Structs: There are only a few places where the code must be modified, each of which is marked as a STRUCT TASK in the comments. Struct compilation is (broadly) similar to how we handle arrays. The main difference is that you need to use the structure information to look up the field index for the struct representation (rather than computing an integer directly). Follow the STRUCT TASK breadcrumbs left in the frontend and the comments there.

Checked Cast: To implement the if? statement, you’ll need to generate code that does a null-pointer check. Since this construct introduces a variable into scope (for the ‘notnull’ branch), you’ll have to handle the context and allocate storage space…

Testing and Debugging Strategies

The test harness provided by main.ml gives several ways to assess your code. See the README.md file for a full description of the flags.

Note

As with the previous project, you will find it particularly helpful to run the LLVMlite code by compiling it via clang (with the --clang flag). That is because our backend implementation from HW3 (which we have provided for your reference) does not typecheck the .ll code that it compiles. Using clang will help you catch errors in the generated ll output, including type errors (which aren’t checked by HW3’s backend.ml).

Test Cases

As part of this project, you must submit three test cases with the assignment to blackboard, which will be part of your final score.

Two of your test cases must be small “unit tests” for a specific inference rule used in the type system. Here’s how it works: Choose a typechecking judgment and write one small, self-contained “positive” test case that succeeds because the inference rules for that judgment permit a particular derivation. Then, write a second, small, self-contained “negative” test case that succeeds because the inference rules for that judgment do not permit a particular derivation.

For example, I could pick the “subtype” inference rule and have the positive test case check that, indeed, |- string? <: string? and the negative test case could assert that it is not possible to derive |- string? <: string. The OCaml code for these two tests would be given by (see also the examples the testing suite):

let example_unit_tests1 = [
  "subtype: string? <: string?",
    (fun () ->
    if Typechecker.subtype Tctxt.empty (TNullRef RString) (TNullRef RString) then ()
    else failwith "should not fail")
; ("no subtype: string? </: string",
    (fun () ->
    if Typechecker.subtype Tctxt.empty (TNullRef RString) (TRef RString) then
      failwith "should not succeed" else ())
  )
]

Your third test case must take the form of a .oat file along with expected input arguments and outputs (as found in the hard tests of gradedtests.ml). Your test should be an Oat program about the size of those in the hard test cases categories. This case must exercise a non-trivial combination of the new features of this version of Oat: structs, function pointers, non-null vs. null references, or, ideally, all of these. Oat is now quite a fully-fledged language, so this can be pretty fun. Ideas include: linked-list algorithms (will definitely need null), object-encodings like the color example above, trees, etc.

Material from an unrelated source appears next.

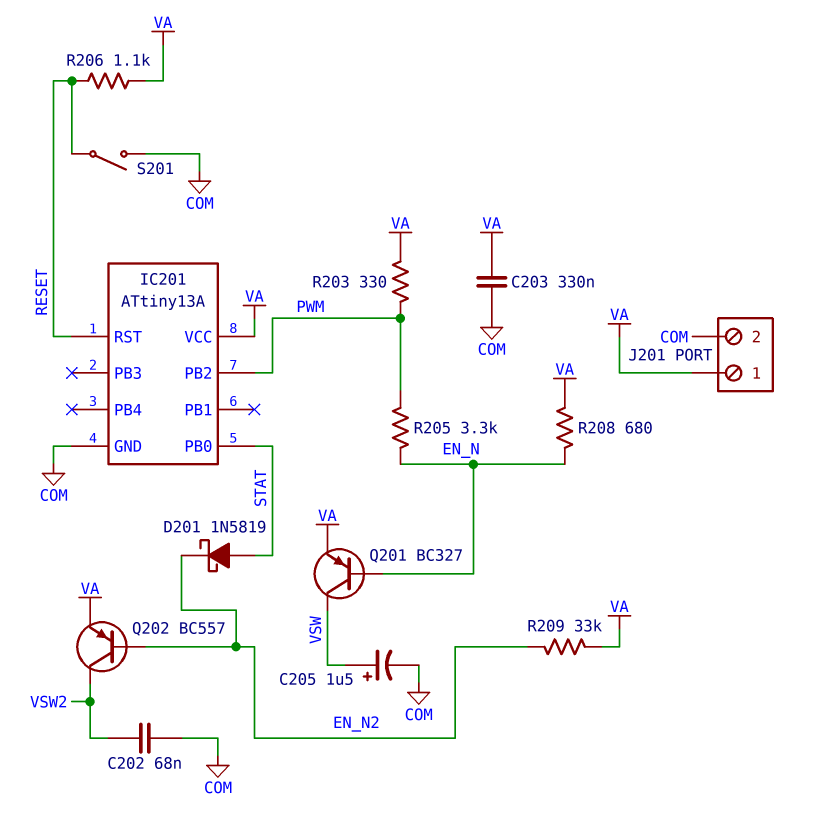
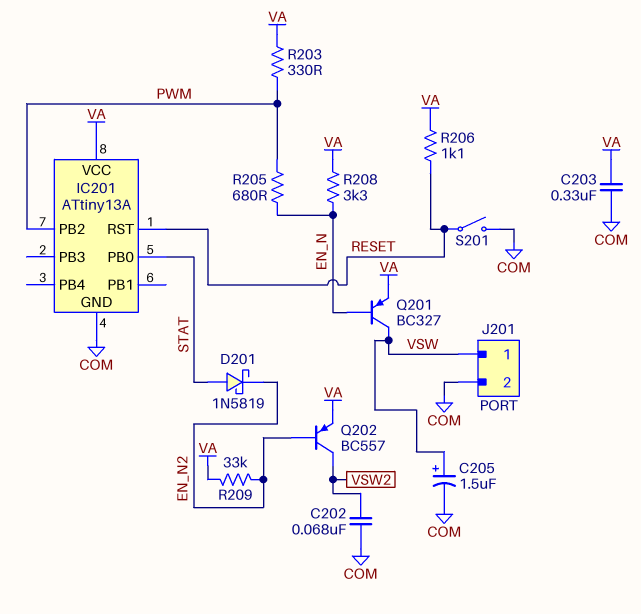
J201 pin 1: VA -> VSW
R205: 3.3k (EN_N, PWM) -> 680 (EN_N, PWM)
R208: 680 (EN_N, VA) -> 3.3k (EN_N, VA)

How handy is it to have notation for array initialization? How intrusive do you think the not-null pointer requirement is?

Warning

The test case you submit will not count if it is too similar to provided tests! Your test should be distinct from those test cases. Tests that stress parts of the language that aren’t well exercised by the provided tests are particularly encouraged.

A second component of your grade will be determined by how your compiler fares against the test cases submitted by the other groups in the class. Note that, although these test cases will be run as part of the standard test suite, your component for that part of the grade will not be finalized until we validate these tests against our own implementation of the compiler (and clang).

Grading

Projects that do not compile will receive no credit!

Your team’s grade for this project will be based on:
  • 90 Points: the various automated tests (most provided, some hidden until submission time).

  • 5 Points for publishing your test cases. (Graded manually.)

  • 5 Points divided among the test cases created by other groups. (Graded automatically, but only after we have vetted them.)